はい。ぼくならもう、大丈夫です。米朝も枝雀も、不在としてそこにいるのではもうなくて、何ていうんでしょうか、みんないましたから。ぼくも落語も大丈夫です。かれらがいますから。そんな夜でした。米朝一門会。ほんとうによかったです。
2017年4月22日 0:10
■今夜誘っていっしょに観にいったのは「ポ姉」こと、近藤(久志)君の奥さんのシノハラさん。「なぜ、おれじゃないんだ」と近藤君は言うかもしれないものの、まあ、しょうがないじゃないか。しばらく前、ポ姉がそのツイッターで、映像を見てはまったらしい枝雀について連投していたのも誘った遠因としてある。で、ポ姉のアカウントにはいま鍵がかかっているのだけれど、許可を得たので、今夜の感想ツイートをいくつか引いておきたい。というのも、けっこういいこと言ってる(うれしいこと言ってくれてる)からだ。たとえばこんなの。
噺を進めていく身ぶりや落語の所作というものとは異なる、アクロバティックな身体のリズムや、脱線していくように見える動きが、それでも落語の噺のなかで成立する。それが力強かった。枝雀のグルーヴ感に垣間見えた闇、危うさは枝雀だけの身体性なのだなともまた思う。
2017年4月21日 23:26
前後の流れからするとたぶん、直接的には雀太の高座についてのツイートと思われるが、なるほどね。で、南光についてがこれだ。
みんなお初だったけれど、南光はもうなんでしょうね、トリプルアクセル、4回転、トリプルアクセル、4回転、4回転、4回転、トリプルアクセル、トリプルアクセル…みたいなずっと高度な芸のその連続性のなかに南光がいて、で、突然の「はぁ!?」に10.00!!!!!!!!!ってなるやつでした…
2017年4月21日 23:39
いやまあ、「突然の『はぁ!?』」ってのが何を言ってるのか、噺を聞いてないと(聞いてても?)わからないでしょうが、これ、終演後の会話ですでに意気投合済みなんだけど、ポ姉もまたわたしとまったく同じ鑑賞ポイントにめざとく注目していてくれたのであり、それがとてもうれしかった。「ずっと高度な芸のその連続性のなかに南光がいて」というのも、「うんうん、そうそう、そうなのよ」と握手を求めたくなるところであって、今度ぜひ、笠木(泉)さんも交えて一杯やりたい。

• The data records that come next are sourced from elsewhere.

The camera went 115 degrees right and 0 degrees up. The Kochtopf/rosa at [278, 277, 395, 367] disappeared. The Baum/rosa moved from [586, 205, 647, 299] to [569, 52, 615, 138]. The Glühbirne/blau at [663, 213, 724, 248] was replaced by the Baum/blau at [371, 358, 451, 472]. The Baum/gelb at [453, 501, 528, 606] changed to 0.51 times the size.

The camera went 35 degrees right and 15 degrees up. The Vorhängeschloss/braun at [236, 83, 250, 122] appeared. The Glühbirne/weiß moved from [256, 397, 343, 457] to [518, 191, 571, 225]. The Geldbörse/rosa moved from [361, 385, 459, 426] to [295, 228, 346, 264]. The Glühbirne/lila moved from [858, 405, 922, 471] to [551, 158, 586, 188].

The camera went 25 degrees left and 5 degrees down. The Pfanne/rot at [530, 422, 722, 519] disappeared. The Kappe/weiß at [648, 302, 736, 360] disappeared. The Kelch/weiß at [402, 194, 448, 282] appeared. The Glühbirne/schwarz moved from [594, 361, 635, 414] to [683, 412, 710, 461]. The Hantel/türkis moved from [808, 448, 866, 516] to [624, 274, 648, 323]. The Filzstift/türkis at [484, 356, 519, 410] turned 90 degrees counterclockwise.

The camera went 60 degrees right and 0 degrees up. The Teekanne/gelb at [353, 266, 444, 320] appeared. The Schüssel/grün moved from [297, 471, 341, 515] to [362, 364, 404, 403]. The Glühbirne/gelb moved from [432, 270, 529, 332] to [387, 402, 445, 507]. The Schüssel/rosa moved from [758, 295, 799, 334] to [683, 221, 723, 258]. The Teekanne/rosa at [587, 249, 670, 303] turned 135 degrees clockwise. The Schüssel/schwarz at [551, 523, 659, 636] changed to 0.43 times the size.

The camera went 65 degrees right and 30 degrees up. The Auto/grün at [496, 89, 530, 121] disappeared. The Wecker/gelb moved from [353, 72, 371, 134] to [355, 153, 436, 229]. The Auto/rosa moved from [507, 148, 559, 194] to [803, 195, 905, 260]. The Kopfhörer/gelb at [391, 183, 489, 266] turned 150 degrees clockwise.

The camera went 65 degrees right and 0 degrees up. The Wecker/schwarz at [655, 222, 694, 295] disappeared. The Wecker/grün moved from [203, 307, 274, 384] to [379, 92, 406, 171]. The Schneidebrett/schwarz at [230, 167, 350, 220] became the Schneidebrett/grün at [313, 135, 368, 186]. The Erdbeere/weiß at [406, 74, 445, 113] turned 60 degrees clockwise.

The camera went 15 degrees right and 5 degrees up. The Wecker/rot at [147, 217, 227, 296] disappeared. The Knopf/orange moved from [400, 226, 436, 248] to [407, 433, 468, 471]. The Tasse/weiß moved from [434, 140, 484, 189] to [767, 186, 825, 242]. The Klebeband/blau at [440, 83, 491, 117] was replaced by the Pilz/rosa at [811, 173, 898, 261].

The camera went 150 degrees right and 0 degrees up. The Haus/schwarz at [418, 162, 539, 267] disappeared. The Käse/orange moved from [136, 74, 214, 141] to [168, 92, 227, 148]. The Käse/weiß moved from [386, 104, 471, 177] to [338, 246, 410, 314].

@po_nee うん。そうなんだよ。僕が代わりに「ありがとう」と言いたくなる感想だけど、でね、南光はね、ぜったい5回転飛べるんだよ。それを観るために僕は通ってる。(4回転半は観たことある。)
2017年4月22日 0:04
ちなみにわたしのリプライにあるこの「 4回転半」というのは、2014年6月、立川生志の会に助演したときの「胴切り」を指している。これがすごかった。「まさか」とお思いになるかもしれないが、その夜、わたしは「胴切り」(荒唐無稽な、非常にくだらない噺)を聞きながら、その多幸感ゆえに泣いたのだ。
■てな感じで、いい加減長いのでそろそろ切り上げようと思うが、ついでにもうひとつだけ、見巧者によるこんな指摘も拾っておきたい。そうそう、そうでしたねという、ほんの些細な内輪ネタ。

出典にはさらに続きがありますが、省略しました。